The researchers collect the following data on each SKOS vocabulary: number of SKOS concepts; depth of each SKOS concept and depth of the concept hierarchy; number of links for skos:broader, skos:narrower, and skos:related properties; total number of concepts not connected to any other concepts; total number of concepts with skos:narrower relations but no skos:broader relations; and maximum number of skos:broader properties. According to the researchers, SKOS concepts and concept labeling is core to SKOS vocabularies, but not all SKOS vocabularies in the study use SKOS lexical labels for their concepts.
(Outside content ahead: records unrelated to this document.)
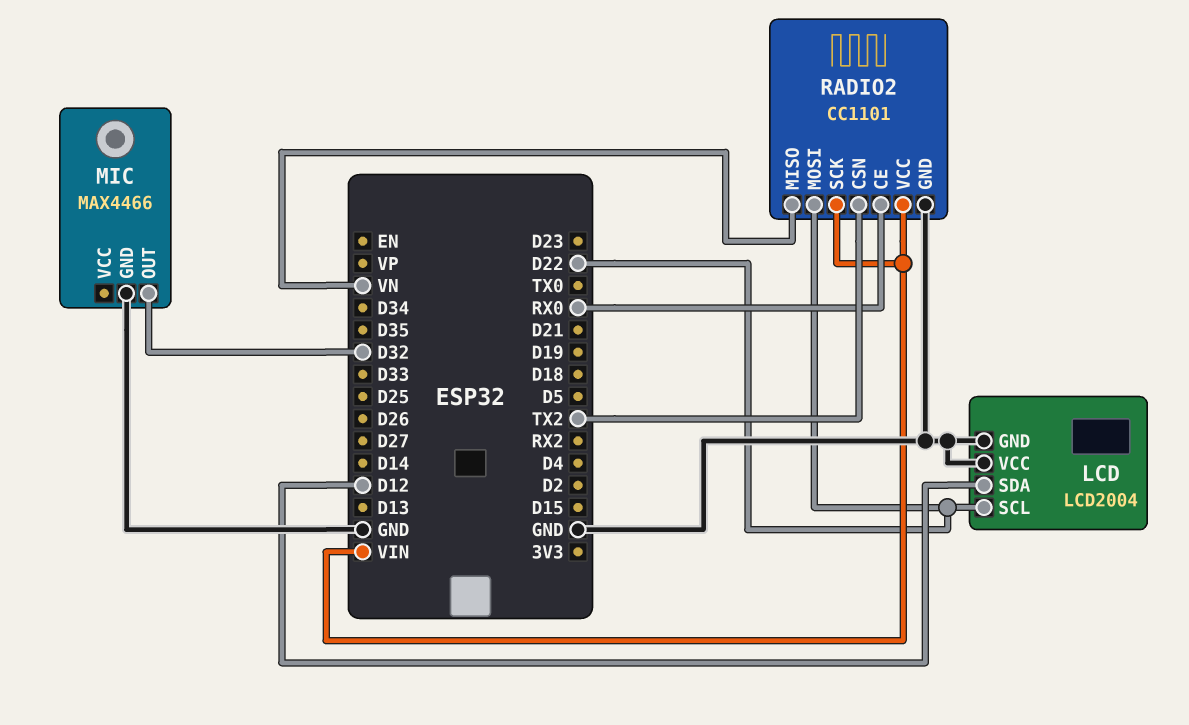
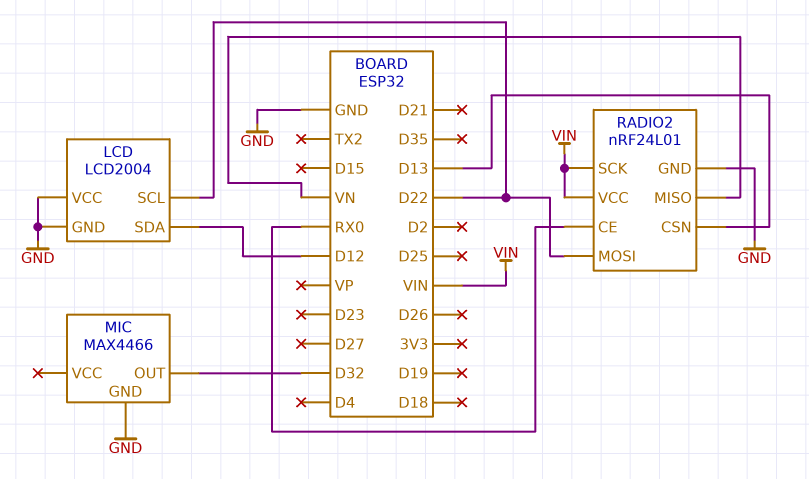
RADIO2: CC1101 -> nRF24L01
RADIO2 pin CSN: TX2 -> D13

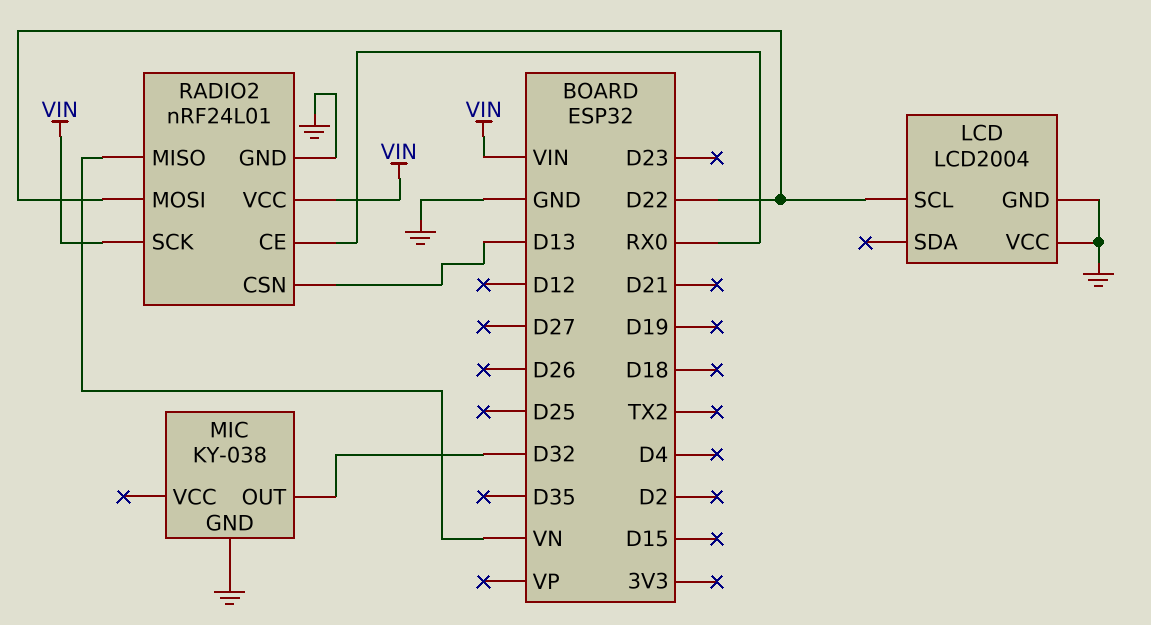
LCD pin SDA: D12 -> none
MIC: MAX4466 -> KY-038

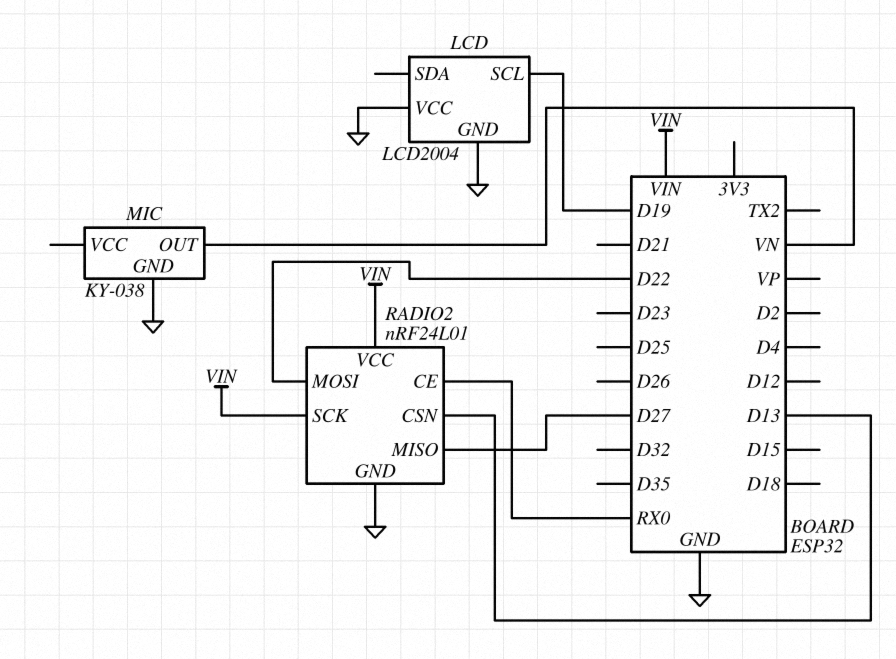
LCD pin SCL: D22 -> D19
MIC pin OUT: D32 -> VN
RADIO2 pin MISO: VN -> D27

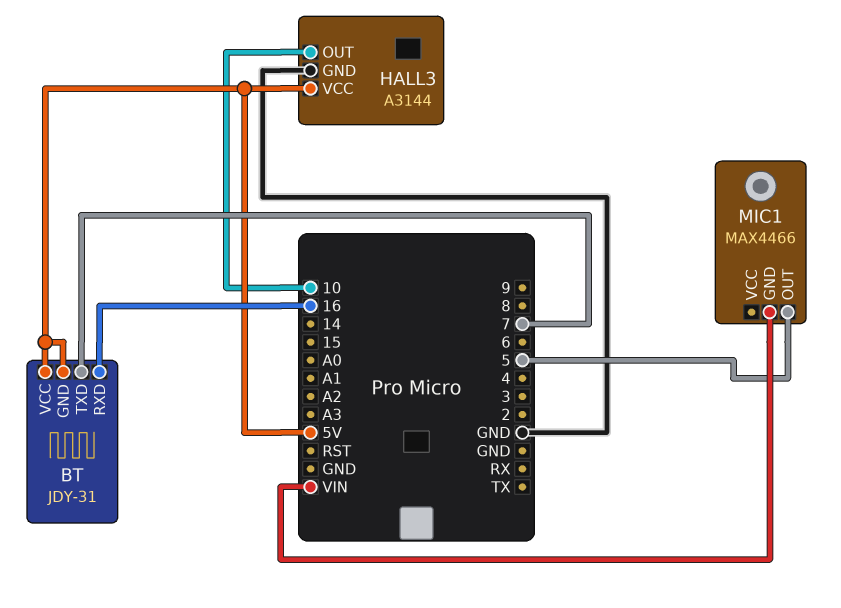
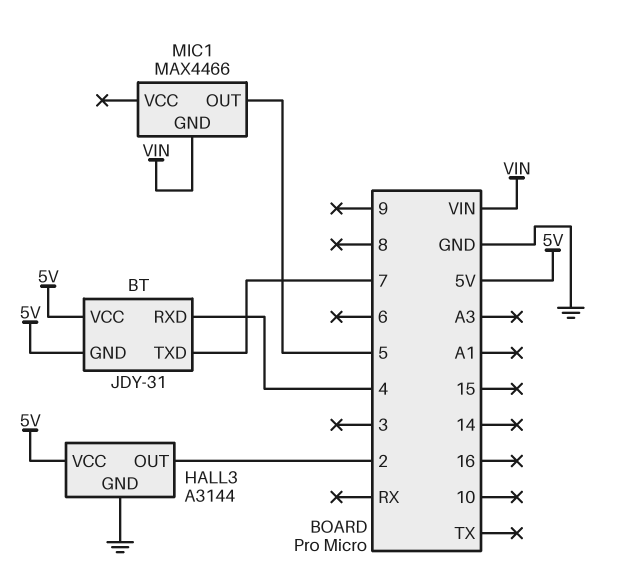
BT pin RXD: 16 -> 4
HALL3 pin OUT: 10 -> 2

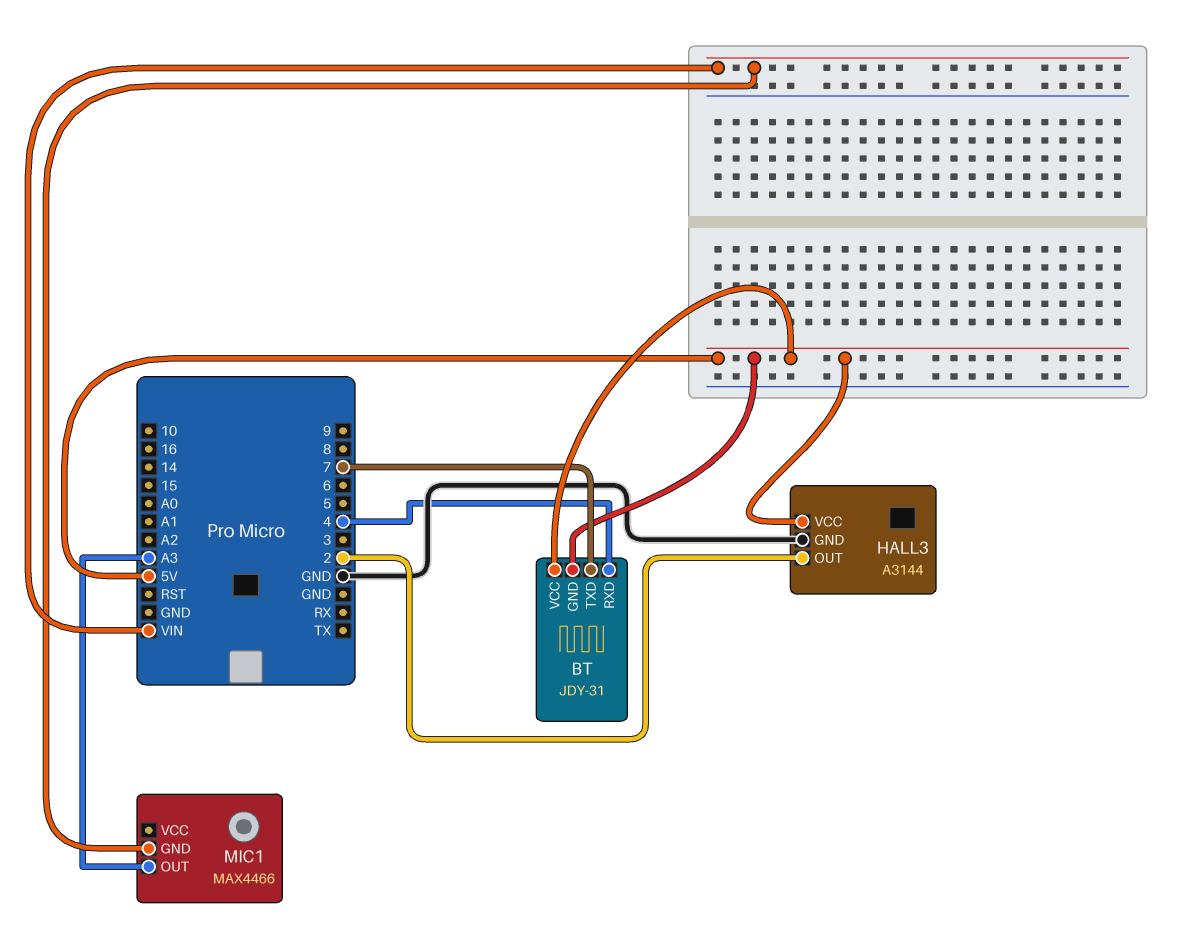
MIC1 pin OUT: 5 -> A3

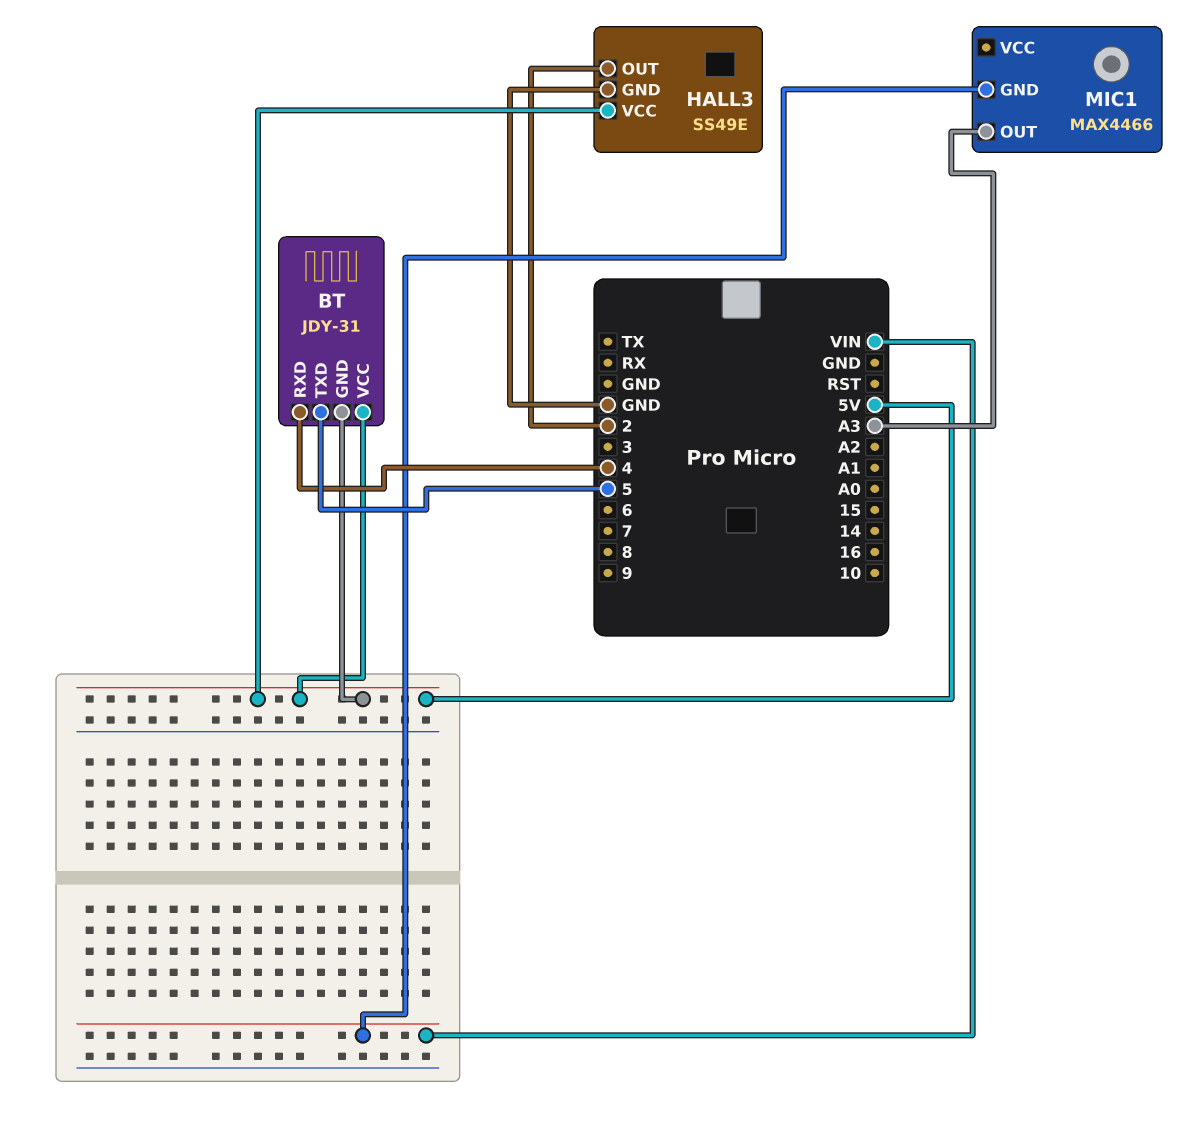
BT pin TXD: 7 -> 5
HALL3: A3144 -> SS49E

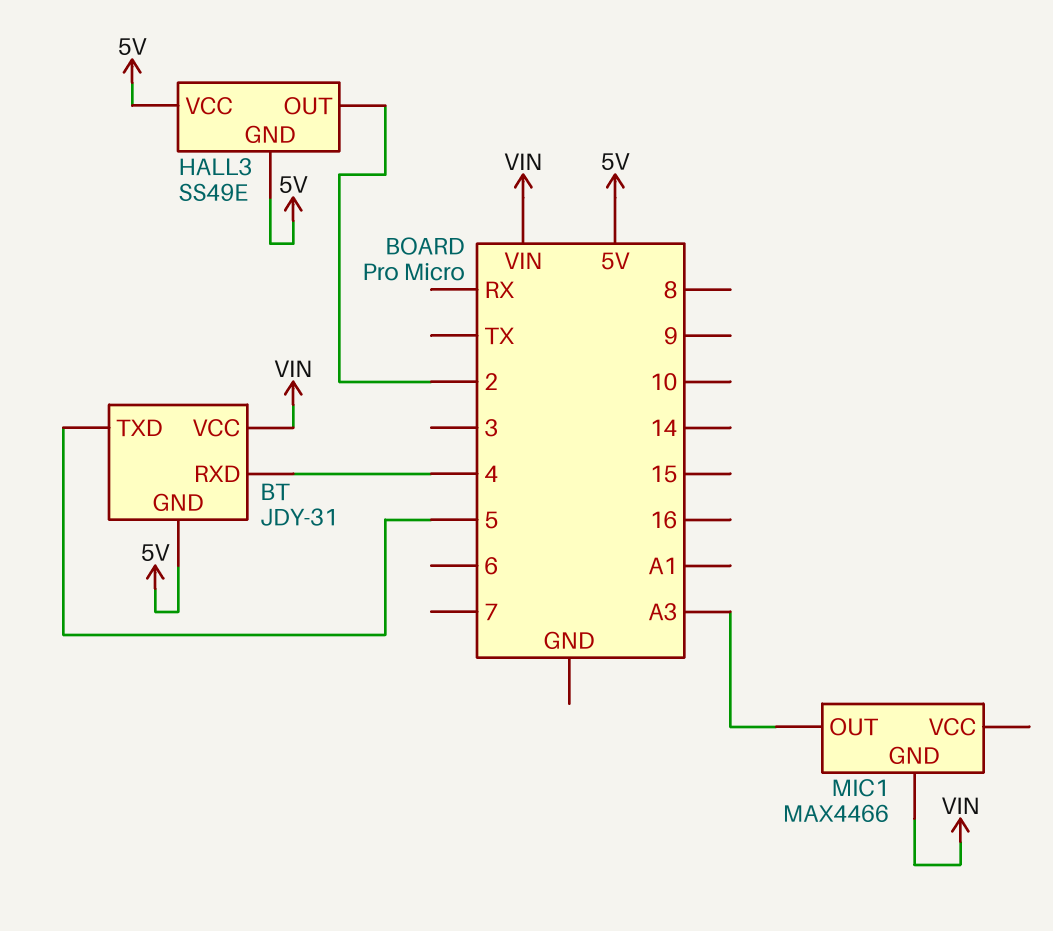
BT pin VCC: 5V -> VIN
HALL3 pin GND: GND -> 5V

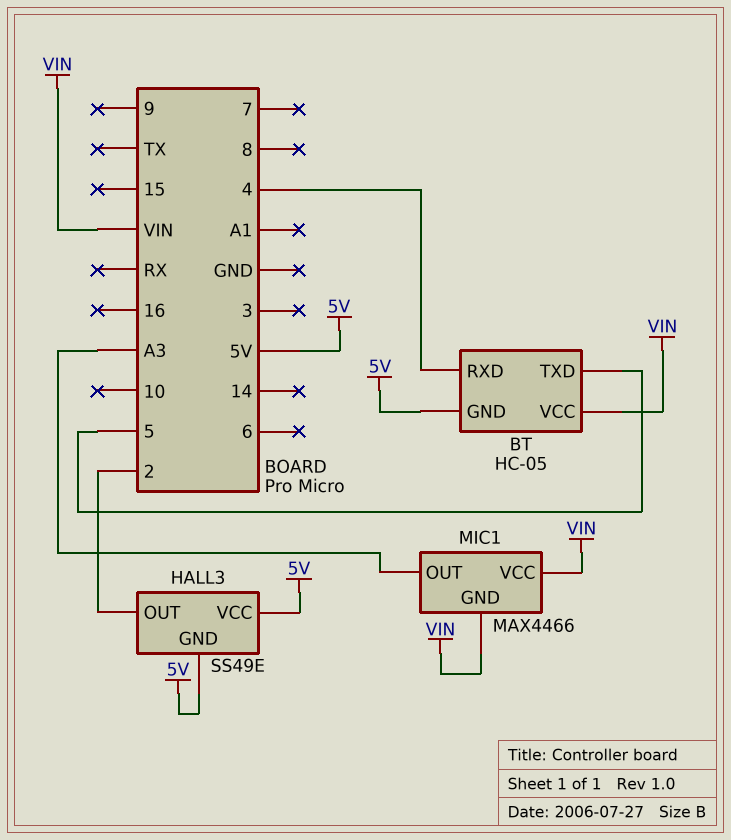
BT: JDY-31 -> HC-05
MIC1 pin VCC: none -> VIN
Approximately one-third of the SKOS vocabularies studied fall into the category of term lists, with no use of any SKOS semantic relations. The researchers find that not all published SKOS vocabularies explicitly declare SKOS concepts present in the vocabularies. The survey results can serve to provide a better understanding of the modeling styles of the SKOS vocabularies published on the web, especially when considering the creation of applications that utilize these vocabularies.